Nonprofit foundation in Tokyo, Japan

Japan Institute for Promotion of Digital Economy and Community (JIPDEC or 一般財団法人日本情報経済社会推進協会 in Japanese) is a nonprofit foundation for development of key IT technologies and policies, as related to the Ministry of Internal Affairs and Communications and Ministry of Economy, Trade and Industry (METI). The promotion of information processing by computers is JIPDEC's objective.

== General information ==
The JIPDEC was established on 20 December 1967 as ″Japan Information Processing Development Corporation″. The Japan Computer Usage Development Institute (CUDI) and the Institute of Information Technology (IIT) were incorporated into JIPDEC in April 1976. In April 2011 the JIPDEC became a general incorporated foundation governed by the ″Act on Authorization of Public Interest Incorporated Associations and Public Interest Incorporated Foundations″. The organization was renamed to ″Japan Institute for Promotion of Digital Economy and Community (JIPDEC)″.

The JIPDEC is known for their contributions to security and privacy issues. The JIPDEC is part of the accreditation process for the certification of several management systems. Based on the ″Act on the Protection of Personal Information (APPI)″ of 2005 the PrivacyMark System helps private enterprises to fulfill the compliance with Japanese Industrial Standards JIS Q 15001:2006 Personal Information Protection Management System - Requirements on Personal Information Protection Management Systems (PMS).
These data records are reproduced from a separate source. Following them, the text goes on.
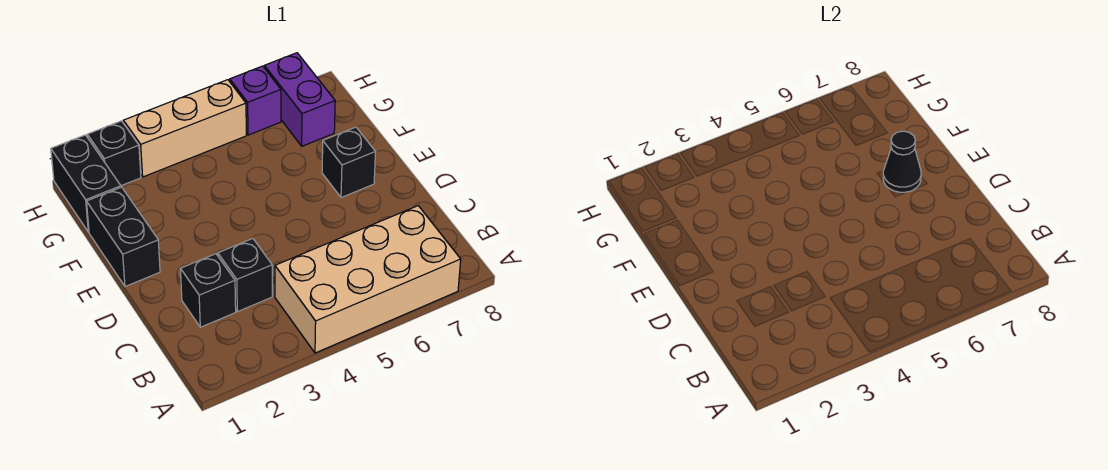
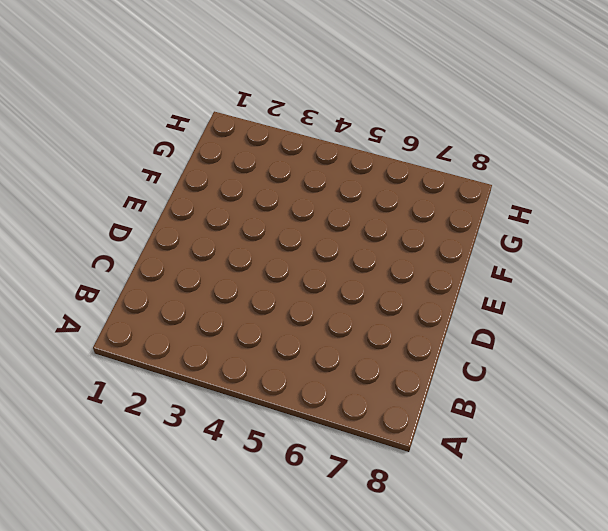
none -> tan brick A4:B7 level 1
none -> black brick C2 level 1

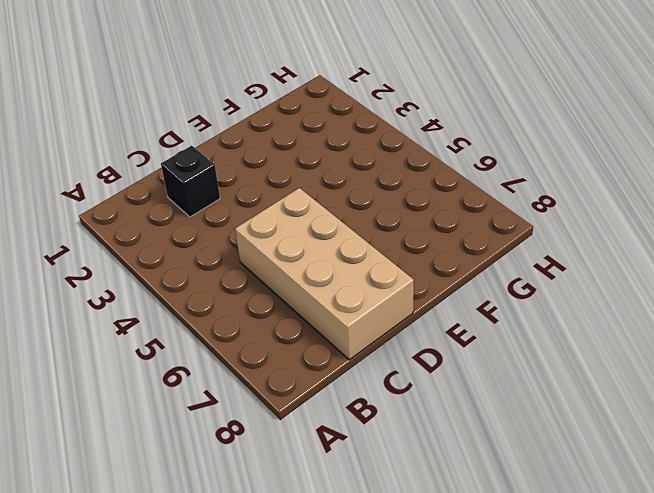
tan brick C5:D8 level 1 -> tan brick A4:B7 level 1
none -> black brick C3 level 1
none -> black brick E1:F1 level 1

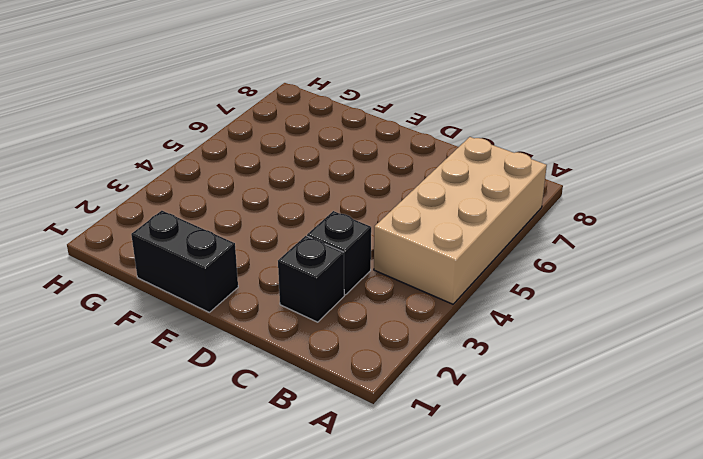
none -> black brick E7 level 1
none -> black brick G1:H1 level 1

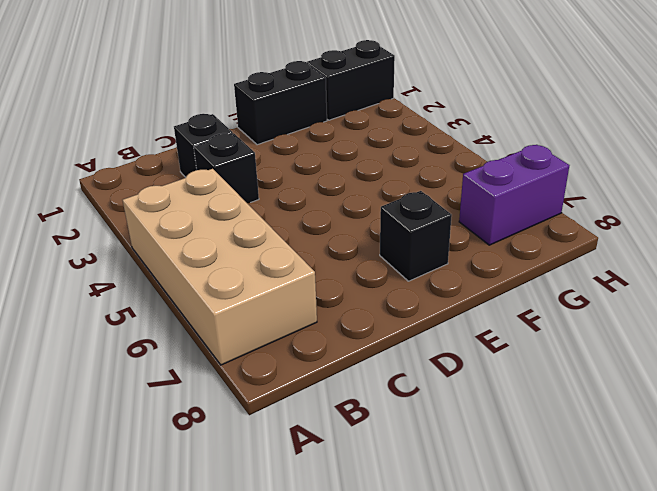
none -> black brick H2 level 1
none -> tan brick H3:H5 level 1

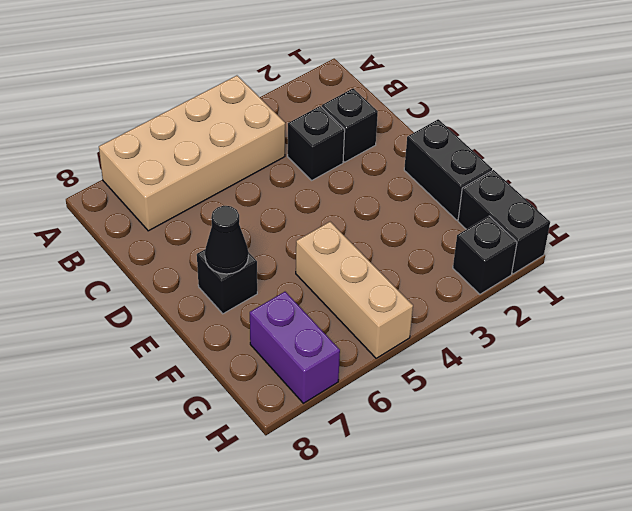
tan brick F5:H5 level 1 -> tan brick H3:H5 level 1
none -> purple brick H6 level 1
Other management systems like ISO/IEC 27001-based JIS Q 27001 Information Security Management Systems (ISMS), ISO/IEC 20000-based Information Technology Service Management Systems (ITSMS) and Business Continuity Management Systems (BCMS) can show compliance with further legislative acts. Furthermore, the JIPDEC has developed and is ″developing new mechanisms for the use of electronic information″.

== See also ==

For the IT related organizations and consortiums in Japan, see:
- Japan Information Industry Association (JISA)
- Computer Entertainment Suppliers' Association (CESA)
- Japan Users Association of Information Systems
- Japan Telemarketing Association (JTA)
- Japan Data Center Council
- JEIDA (Japan Electronic Industries Development Association)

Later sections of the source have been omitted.